Airwar lesson for the US Army: First rule — Control the sky
Second rule — Strike the enemy deeply. Hit his resupply, staging area, and concentrated forces
Third rule — Take him out at the battlefront. Support our guys on the ground.
That is the order of things. From a soldier’s perspective, the third rule is the only one that matters. I understand this. But without rule one and two, we couldn’t keep rule three sustained for more than a few moments.
Well, the USAF was developed in large cause to the efforts of Gen. Billy Mitchell, who was courts-martialed for releasing the results of bombing tests that he conducted to prove the necessity of a stronger air power. The Army was sealing them to protect their own dominance of air power.
In a sense there is a healthy degree of fighting within the branches, which requires each to make a case for its own survival as a unique force.

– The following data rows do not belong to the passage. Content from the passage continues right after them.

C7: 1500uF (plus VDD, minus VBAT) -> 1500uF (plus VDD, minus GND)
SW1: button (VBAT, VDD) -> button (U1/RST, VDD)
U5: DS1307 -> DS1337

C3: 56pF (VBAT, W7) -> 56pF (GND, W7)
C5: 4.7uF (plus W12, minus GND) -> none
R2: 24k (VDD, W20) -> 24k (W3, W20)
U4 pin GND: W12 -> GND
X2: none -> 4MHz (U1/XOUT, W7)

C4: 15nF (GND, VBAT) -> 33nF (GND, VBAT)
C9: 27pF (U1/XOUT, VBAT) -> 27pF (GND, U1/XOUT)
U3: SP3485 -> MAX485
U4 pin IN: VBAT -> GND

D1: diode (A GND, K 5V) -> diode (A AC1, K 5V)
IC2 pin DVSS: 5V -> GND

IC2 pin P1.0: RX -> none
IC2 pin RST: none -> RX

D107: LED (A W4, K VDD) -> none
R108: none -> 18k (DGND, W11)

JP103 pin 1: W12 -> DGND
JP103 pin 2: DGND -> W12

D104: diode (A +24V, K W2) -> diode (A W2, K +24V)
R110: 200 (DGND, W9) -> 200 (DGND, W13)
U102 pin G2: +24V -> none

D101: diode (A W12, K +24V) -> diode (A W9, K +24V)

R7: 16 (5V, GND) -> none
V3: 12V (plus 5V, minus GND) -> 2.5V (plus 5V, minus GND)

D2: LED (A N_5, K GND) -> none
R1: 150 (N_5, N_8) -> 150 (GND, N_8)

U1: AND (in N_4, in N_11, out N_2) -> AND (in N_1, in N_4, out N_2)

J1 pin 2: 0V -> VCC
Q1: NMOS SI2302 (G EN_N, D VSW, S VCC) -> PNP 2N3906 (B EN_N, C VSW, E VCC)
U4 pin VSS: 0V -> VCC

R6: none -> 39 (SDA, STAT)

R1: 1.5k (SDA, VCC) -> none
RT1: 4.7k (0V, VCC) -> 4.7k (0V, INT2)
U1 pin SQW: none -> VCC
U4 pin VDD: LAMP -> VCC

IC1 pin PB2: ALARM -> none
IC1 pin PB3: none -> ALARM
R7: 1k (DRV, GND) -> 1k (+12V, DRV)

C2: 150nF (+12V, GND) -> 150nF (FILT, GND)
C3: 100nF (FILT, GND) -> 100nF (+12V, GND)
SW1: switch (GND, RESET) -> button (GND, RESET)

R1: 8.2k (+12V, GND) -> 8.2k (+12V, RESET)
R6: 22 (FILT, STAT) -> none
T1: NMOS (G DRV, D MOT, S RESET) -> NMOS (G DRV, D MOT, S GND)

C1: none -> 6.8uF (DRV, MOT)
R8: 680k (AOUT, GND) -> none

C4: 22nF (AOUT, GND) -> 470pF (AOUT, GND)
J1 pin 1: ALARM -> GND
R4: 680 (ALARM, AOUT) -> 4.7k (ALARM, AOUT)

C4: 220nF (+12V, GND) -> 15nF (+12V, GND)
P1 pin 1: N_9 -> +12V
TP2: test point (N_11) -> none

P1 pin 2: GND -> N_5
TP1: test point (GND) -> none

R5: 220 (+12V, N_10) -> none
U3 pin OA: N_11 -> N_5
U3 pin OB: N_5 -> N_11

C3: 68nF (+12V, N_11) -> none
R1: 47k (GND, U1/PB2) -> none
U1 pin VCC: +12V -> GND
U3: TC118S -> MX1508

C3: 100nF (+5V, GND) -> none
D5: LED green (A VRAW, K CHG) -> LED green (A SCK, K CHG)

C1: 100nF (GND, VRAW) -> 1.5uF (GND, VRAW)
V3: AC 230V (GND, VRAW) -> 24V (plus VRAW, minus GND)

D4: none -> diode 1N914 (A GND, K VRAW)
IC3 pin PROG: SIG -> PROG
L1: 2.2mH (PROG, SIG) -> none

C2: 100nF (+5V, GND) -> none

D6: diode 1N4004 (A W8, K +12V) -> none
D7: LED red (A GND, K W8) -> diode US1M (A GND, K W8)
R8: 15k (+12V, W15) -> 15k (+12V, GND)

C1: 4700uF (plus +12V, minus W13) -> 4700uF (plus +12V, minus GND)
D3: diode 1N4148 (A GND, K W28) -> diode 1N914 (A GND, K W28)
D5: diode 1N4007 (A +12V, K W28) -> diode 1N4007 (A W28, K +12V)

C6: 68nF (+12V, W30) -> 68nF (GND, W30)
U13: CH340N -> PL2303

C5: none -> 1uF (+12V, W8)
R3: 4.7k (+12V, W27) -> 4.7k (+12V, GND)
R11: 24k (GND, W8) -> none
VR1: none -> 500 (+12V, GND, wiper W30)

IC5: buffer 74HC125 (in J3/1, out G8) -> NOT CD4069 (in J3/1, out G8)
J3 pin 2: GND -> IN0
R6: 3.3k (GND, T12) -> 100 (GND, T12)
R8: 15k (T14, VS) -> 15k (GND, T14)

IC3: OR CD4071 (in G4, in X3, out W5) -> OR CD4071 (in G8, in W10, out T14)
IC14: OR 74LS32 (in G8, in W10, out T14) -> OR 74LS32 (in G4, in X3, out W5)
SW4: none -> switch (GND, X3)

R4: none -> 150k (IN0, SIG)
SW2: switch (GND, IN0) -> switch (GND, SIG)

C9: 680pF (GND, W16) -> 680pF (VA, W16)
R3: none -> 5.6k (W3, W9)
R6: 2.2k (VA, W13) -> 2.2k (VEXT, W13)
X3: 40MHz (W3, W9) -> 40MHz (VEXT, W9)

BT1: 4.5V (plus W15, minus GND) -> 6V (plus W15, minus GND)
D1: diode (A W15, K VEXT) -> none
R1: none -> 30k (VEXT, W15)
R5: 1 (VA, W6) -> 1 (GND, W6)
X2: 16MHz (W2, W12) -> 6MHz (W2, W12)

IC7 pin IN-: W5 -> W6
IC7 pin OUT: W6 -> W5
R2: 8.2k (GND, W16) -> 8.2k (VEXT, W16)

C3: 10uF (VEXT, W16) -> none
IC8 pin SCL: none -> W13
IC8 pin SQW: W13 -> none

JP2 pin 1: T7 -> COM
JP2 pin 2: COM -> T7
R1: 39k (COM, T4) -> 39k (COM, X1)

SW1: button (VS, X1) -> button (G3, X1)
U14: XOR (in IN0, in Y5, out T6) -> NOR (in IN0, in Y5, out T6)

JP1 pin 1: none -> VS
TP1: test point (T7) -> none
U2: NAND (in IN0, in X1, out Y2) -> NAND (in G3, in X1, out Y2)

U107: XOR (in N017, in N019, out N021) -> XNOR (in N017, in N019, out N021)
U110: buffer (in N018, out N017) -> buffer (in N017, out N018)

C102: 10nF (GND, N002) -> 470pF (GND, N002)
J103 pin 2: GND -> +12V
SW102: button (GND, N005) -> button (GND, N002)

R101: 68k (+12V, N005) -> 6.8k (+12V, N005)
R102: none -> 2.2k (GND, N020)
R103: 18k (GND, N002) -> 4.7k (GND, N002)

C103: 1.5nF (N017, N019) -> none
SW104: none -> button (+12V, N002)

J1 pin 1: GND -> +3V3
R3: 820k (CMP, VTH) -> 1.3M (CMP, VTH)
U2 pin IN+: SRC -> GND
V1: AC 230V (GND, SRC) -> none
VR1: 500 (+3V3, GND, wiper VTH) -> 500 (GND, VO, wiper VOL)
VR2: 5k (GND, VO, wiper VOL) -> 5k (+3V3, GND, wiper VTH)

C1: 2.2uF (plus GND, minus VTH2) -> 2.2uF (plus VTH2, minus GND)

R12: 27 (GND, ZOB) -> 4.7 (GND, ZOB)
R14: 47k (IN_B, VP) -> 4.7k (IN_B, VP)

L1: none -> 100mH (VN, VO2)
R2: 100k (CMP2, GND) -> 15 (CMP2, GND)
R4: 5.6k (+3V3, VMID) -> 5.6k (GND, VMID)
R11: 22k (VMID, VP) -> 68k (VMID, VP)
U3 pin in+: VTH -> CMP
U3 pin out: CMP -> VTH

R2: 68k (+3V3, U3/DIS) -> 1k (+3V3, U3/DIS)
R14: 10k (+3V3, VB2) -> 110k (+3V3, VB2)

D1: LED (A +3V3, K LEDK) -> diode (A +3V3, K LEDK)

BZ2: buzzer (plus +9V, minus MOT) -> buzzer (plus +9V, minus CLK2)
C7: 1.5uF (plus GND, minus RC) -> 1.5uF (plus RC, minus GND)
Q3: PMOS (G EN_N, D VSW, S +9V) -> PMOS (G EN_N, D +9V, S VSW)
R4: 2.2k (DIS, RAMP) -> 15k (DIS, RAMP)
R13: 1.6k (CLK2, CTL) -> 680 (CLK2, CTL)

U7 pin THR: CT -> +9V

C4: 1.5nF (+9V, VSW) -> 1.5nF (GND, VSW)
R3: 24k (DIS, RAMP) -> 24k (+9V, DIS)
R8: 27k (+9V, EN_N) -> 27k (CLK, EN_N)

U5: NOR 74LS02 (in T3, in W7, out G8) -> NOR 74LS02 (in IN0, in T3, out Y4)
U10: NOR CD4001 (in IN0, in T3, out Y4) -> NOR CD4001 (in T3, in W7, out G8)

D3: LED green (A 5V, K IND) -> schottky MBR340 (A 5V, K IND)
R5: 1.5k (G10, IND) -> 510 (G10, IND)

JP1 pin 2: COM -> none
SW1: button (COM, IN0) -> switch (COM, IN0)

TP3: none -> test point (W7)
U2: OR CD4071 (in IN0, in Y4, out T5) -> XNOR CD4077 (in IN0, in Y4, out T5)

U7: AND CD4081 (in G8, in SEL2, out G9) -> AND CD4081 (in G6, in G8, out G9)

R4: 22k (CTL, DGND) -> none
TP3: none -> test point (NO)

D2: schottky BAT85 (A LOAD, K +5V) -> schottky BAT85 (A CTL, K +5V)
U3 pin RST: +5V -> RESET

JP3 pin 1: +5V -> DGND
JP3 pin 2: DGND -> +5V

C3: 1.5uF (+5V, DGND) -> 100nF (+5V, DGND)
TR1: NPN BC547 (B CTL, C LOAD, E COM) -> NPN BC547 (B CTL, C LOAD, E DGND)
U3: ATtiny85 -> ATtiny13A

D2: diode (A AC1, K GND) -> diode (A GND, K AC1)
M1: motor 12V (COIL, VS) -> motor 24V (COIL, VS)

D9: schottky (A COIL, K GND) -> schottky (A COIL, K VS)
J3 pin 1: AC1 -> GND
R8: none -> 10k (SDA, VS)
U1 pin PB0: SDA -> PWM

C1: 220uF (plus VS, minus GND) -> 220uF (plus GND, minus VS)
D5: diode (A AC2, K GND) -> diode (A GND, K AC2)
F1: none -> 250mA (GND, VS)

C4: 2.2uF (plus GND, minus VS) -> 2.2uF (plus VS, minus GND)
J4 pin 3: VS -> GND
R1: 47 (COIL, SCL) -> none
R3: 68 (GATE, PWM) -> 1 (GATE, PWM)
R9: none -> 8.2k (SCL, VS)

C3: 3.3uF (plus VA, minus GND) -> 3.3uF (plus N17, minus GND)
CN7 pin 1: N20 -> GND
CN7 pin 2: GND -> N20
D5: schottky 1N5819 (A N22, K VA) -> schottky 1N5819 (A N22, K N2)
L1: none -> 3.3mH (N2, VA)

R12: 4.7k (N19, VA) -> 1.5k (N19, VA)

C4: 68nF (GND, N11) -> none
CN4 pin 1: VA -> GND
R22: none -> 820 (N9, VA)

I am sure that there will be several realignments over the course of the next 100 years, as the methods of warfare change.
Being an Air Force vet, I obviously see the need for the Air Force as its own DoD branch. It is true that the Navy/Marines and Army each have their own forms of air power, but this makes sense because their uses of their own forms of air power support their missions directly.
There are reasons that the Navy uses the aircraft on the aircraft carrier, and just for the sake of cutting red tape, those planes need to be under the control of the Navy. The Army needs to maintain control of their helicopters. Because the Marines fall under the Department of the Navy, it makes sense for the Department of the Navy to maintain control and use of the Harrier, etc.
The Air Force has always relied on the need for more permanent bases, usually farther back from the battle lines. With this, they can use radar and respond quickly to an air threat. The nature of the US Army requires them to be at the front, which does not provide the necessary security to the aircraft that our military uses. It does not take long for an enemy aircraft (stealth or flying under radar) to take out a whole squadron of aircraft. Furthermore, I’d like to see a bomber land on an aircraft carrier.
Very good points. I suppose what irritates me about the Air Force is the flag officers that obviously still haven’t learned from history.
You can do many things with airpower.
You can’t hold ground, however, and you damn sure can’t counter an insurgency. That any flag officer within the Air Force even mutters it is insane.
“How could anything established under the miserable presidency of Jimmy Carter be useful except as another agency to provide jobs for the dreaded bureaucratic administrators?”
Because I’ve undergone FEMA training and they were very good trainers. Really, it was a very small and very good training and coordinating agency.